Background Anticoagulation management is difficult in chronic kidney disease, with frequent supratherapeutic international normalized ratios (INRs ≥ 4) increasing hemorrhagic risk. We evaluated ...whether the interaction of INR and lower estimated glomerular filtration rate (eGFR) increases hemorrhage risk and whether patients with lower eGFRs experience slower anticoagulation reversal. Study Design Prospective cohort study. Setting & Participants Warfarin pharmacogenetics cohort (1,273 long-term warfarin users); warfarin reversal cohort (74 warfarin users admitted with INRs ≥ 4).

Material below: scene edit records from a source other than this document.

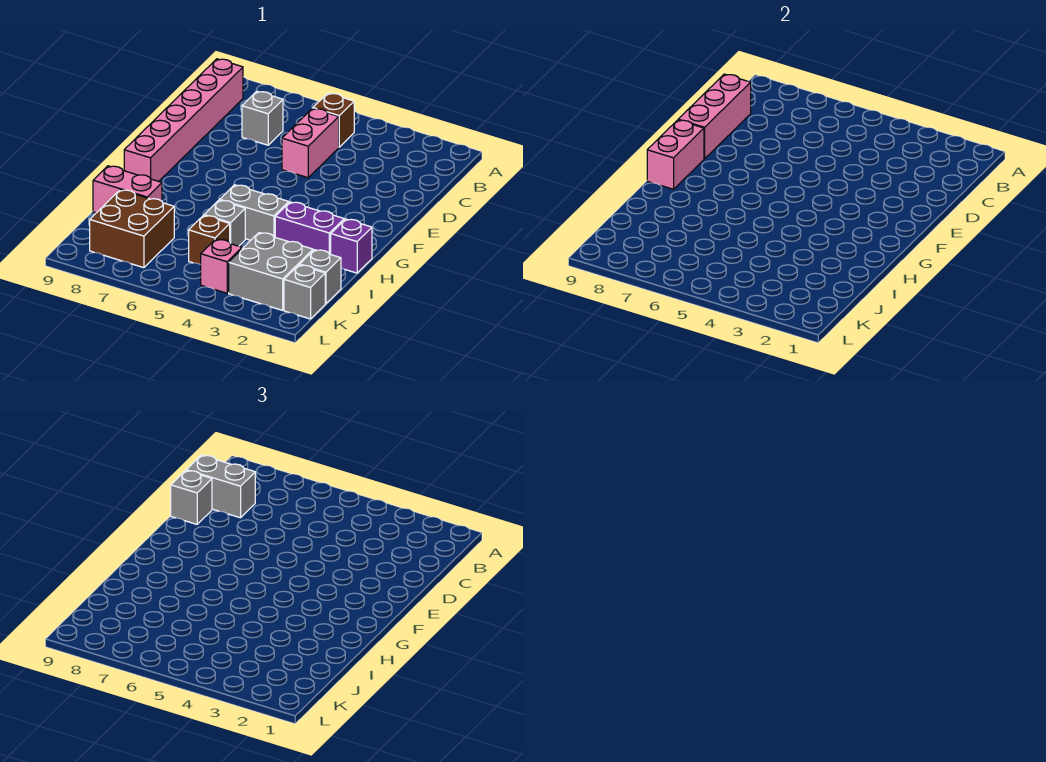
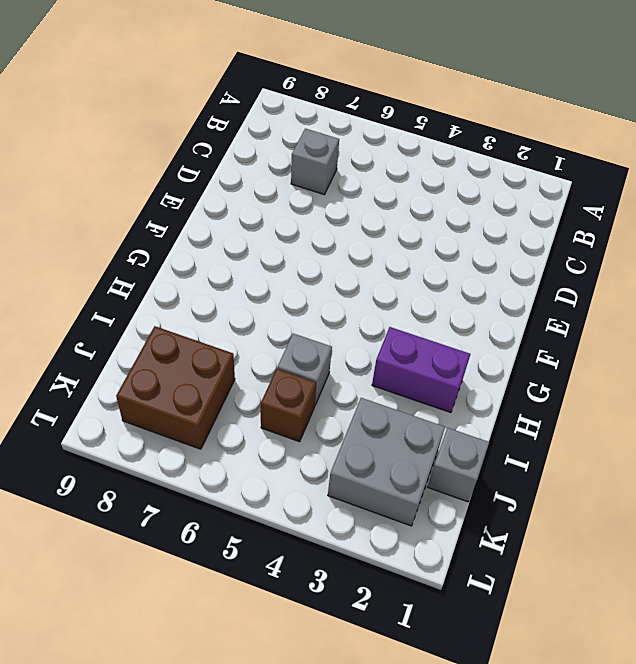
none -> brown brick B5 level 1
none -> pink brick B9:G9 level 1
none -> pink brick C5:D5 level 1

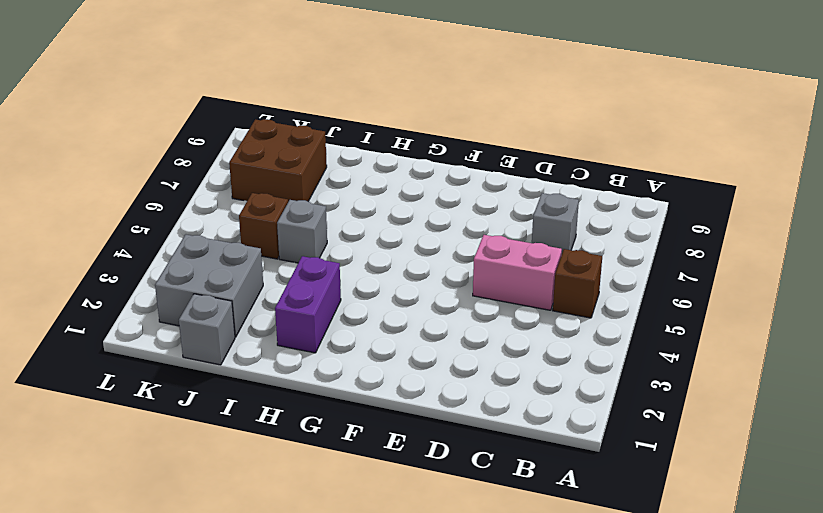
none -> pink brick B9:G9 level 1
none -> purple brick H1 level 1
none -> grey brick H4:H5 level 1

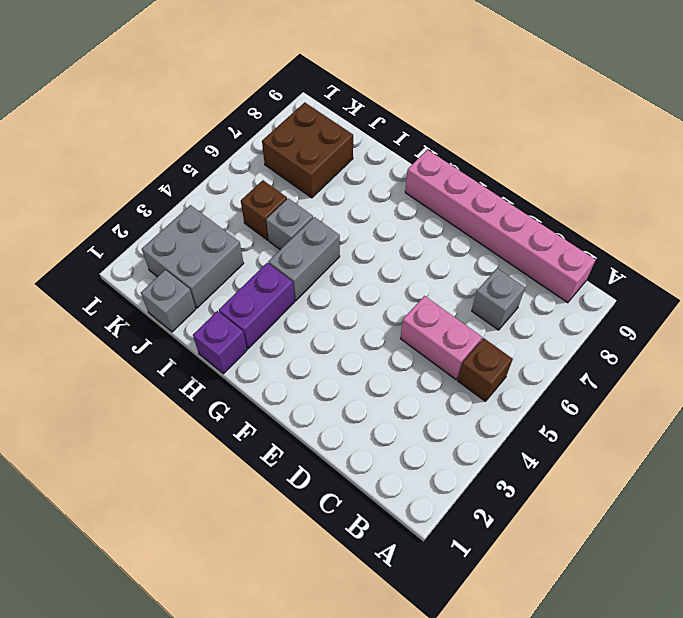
none -> pink brick I8:I9 level 1
none -> grey brick K1 level 1
none -> pink brick K4 level 1

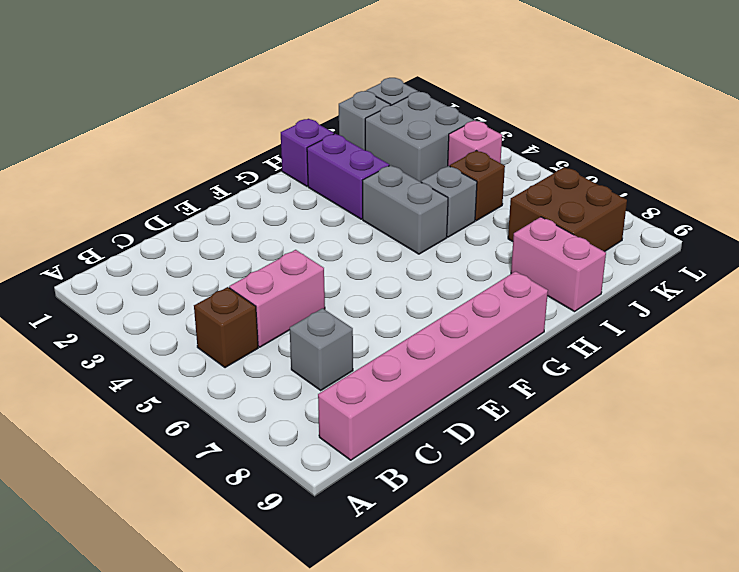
none -> pink brick C9:E9 level 2
none -> pink brick F9:G9 level 2
none -> grey brick C8:C9 level 3

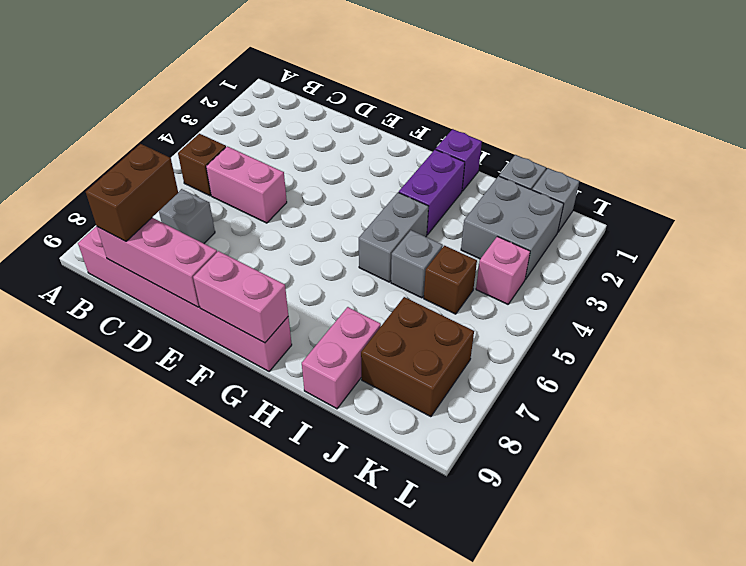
brown brick C8:C9 level 3 -> grey brick C8:C9 level 3
none -> grey brick D9 level 3

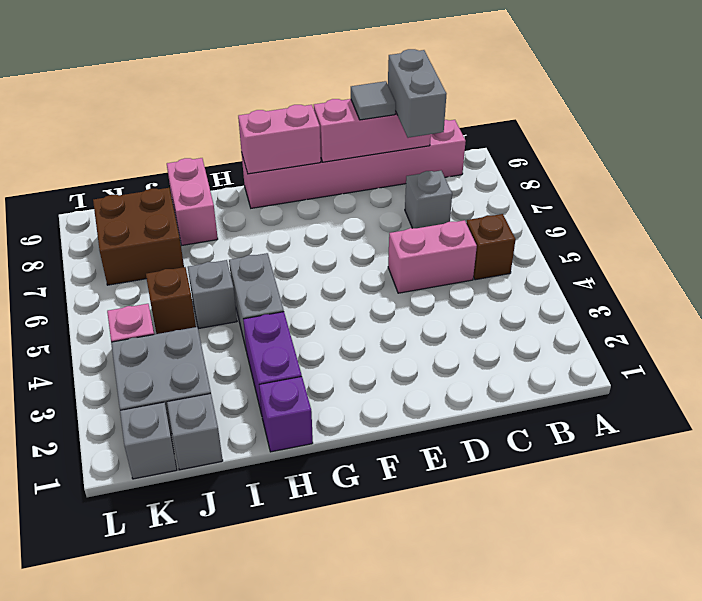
grey tile D9 level 3 -> grey brick D9 level 3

Predictor eGFR, INR as time-dependent covariate, and their interaction in the pharmacogenetics cohort; eGFR in the reversal cohort. Outcomes & Measurements In the pharmacogenetics cohort, hemorrhagic (serious, life-threatening, and fatal bleeding) risk was assessed using proportional hazards regression. In the reversal cohort, anticoagulation reversal was assessed from changes in INR, warfarin and metabolite concentrations, clotting factors (II, VII, IX, and X), and PIVKA-II (protein induced by vitamin K absence or antagonist II) levels at presentation and after reversal, using linear regression and path analysis. Results In the pharmacogenetics cohort, 454 (35.7%) had eGFRs < 60 mL/min/1.73 m2 . There were 137 hemorrhages in 119 patients over 1,802 person-years of follow-up (incidence rate, 7.6 95% CI, 6.4-8.9/100 person-years). Patients with lower eGFRs had a higher frequency of INR ≥ 4 ( P < 0.001). Risk of hemorrhage was affected significantly by eGFR-INR interaction. At INR < 4, there was no difference in hemorrhage risk by eGFR (all P ≥ 0.4). At INR ≥ 4, patients with eGFRs of 30 to 44 and <30 mL/min/1.73 m2 had 2.2-fold (95% CI, 0.8-6.1; P = 0.1) and 5.8-fold (95% CI, 2.9-11.4; P < 0.001) higher hemorrhage risks, respectively, versus those with eGFRs ≥ 60 mL/min/1.73 m2 . In the reversal cohort, 35 (47%) had eGFRs < 45 mL/min/1.73 m2 . Patients with eGFRs < 45 mL/min/1.73 m2 experienced slower anticoagulation reversal as assessed by INR ( P = 0.04) and PIVKA-II level ( P = 0.008) than those with eGFRs ≥ 45 mL/min/1.73 m2. Limitations Limited sample size in the reversal cohort, unavailability of antibiotic use and urine albumin data. Conclusions Patients with lower eGFRs have differentially higher hemorrhage risk at INR ≥ 4. Moreover, because the INR reversal rate is slower, hemorrhage risk is prolonged.